We sold and are selling a lot of stuff to escape the debt. Decluttering works. Even if we get pennies on the dollar for stuff we bought, we don’t have to incur the continued cost of ownership. Half-measures don’t work at all. The consumerist stuff doesn’t lead to peace. It doesn’t bring joy. It doesn’t bring security, it brings dissipation, anxiety. And I struck out on my own as a freelancer during this time, maintaining health insurance and everything else. Once this is over, then we won’t be shackling ourselves with too much–savings first, then stuff.

No splendor to be found when mere stuff is all you have. A new mac will get old, a blackberry will slow down, and a new car will rust. Statement of fact. WALL*E was a great criticism of the consumerist lifestyle (made by a consumerist company). (This reminds me. Must get the Iron Giant to watch with Jack.)

I started seeing the endproduct of consumerism sometime in 2006. I have been on record (as early as 2001) saying that the mortgages were a time bomb or ponzi scam. Because people refinanced with me to pay for boob jobs, pulling $20k out of a $130k house. Dissipation & stupidity. I thought it was going to be more acute, but faster to pass. I thought we’d see giant, clear, quick price drops like we did in the stock market in 2000…with a return to business months after. Not so much.

….

Which brings me to Ubiquitous Capture/GTDing.

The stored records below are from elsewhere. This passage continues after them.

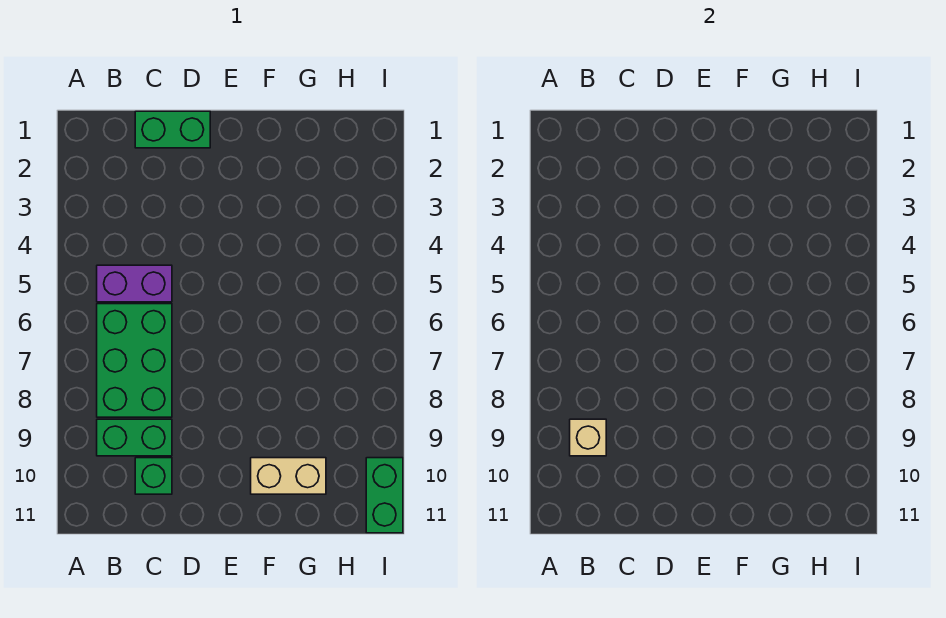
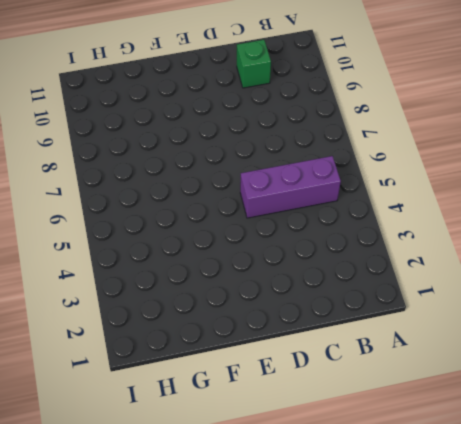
purple brick B5:D5 level 1 -> purple brick B5:C5 level 1
none -> green brick B6:C8 level 1
none -> green brick B9:C9 level 1

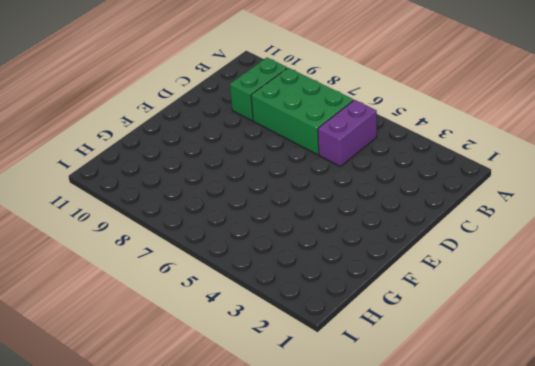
none -> green brick C1:D1 level 1
none -> green brick C10 level 1

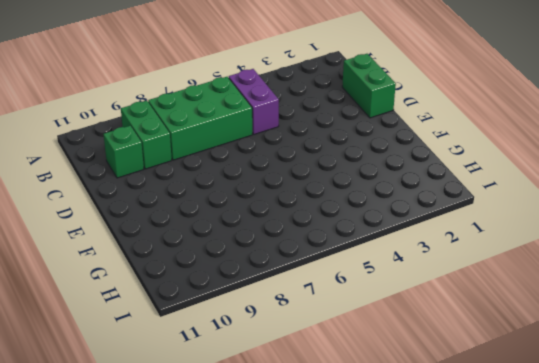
none -> tan brick F10:G10 level 1
none -> green brick I10:I11 level 1

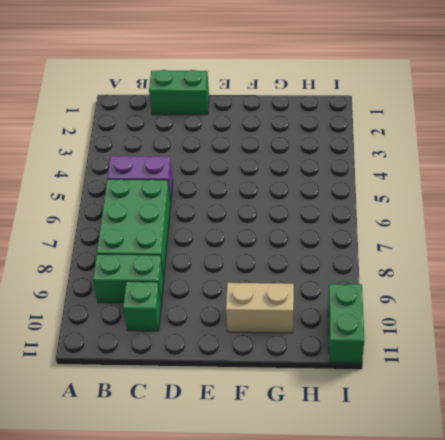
none -> tan brick B9 level 2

The reason for this post (my blog–I can meander). Right now, I’ve got about 40 hours of work to deliver for various clients. Probably more. And I need to get it done, and while I’m making progress, stuff has slipped through the cracks. And the standard I insist on upholding is not being upheld. And working “more” isn’t the answer.

I need to have a mechanism for maintaining the lists so I’m keeping my deadline commitments. I need a few lists, and I need to do this religiously. I need to capture everything, and then print and/or do it at least once a day. That means: take everything out of my moleskine, and centralizing it. That means: everything that I’m doing goes on a list. That means all projects get some bullet points.

It also means that I can say, organize a project (like the overdue redoing of this here Thesis theme blog), and gnash on it a little at a time because I’ve again got handy lists.

I’ve tried Evernote. Too cumbersome for me. Google notebook impacts the running of firefox 3. Worked fine in 2.5. Blows in 3 because it somehow gets stuff to refresh on both the browsers I’ve messed with it on, and it doesn’t minimize right. GTD agenda has spammed my blog 4-5 times, so I won’t be messing with them.

Maybe an always open document, but I like the online idea. A ‘daily review,’ is what’s needed. The weekly review = too cumbersome as is. Maybe.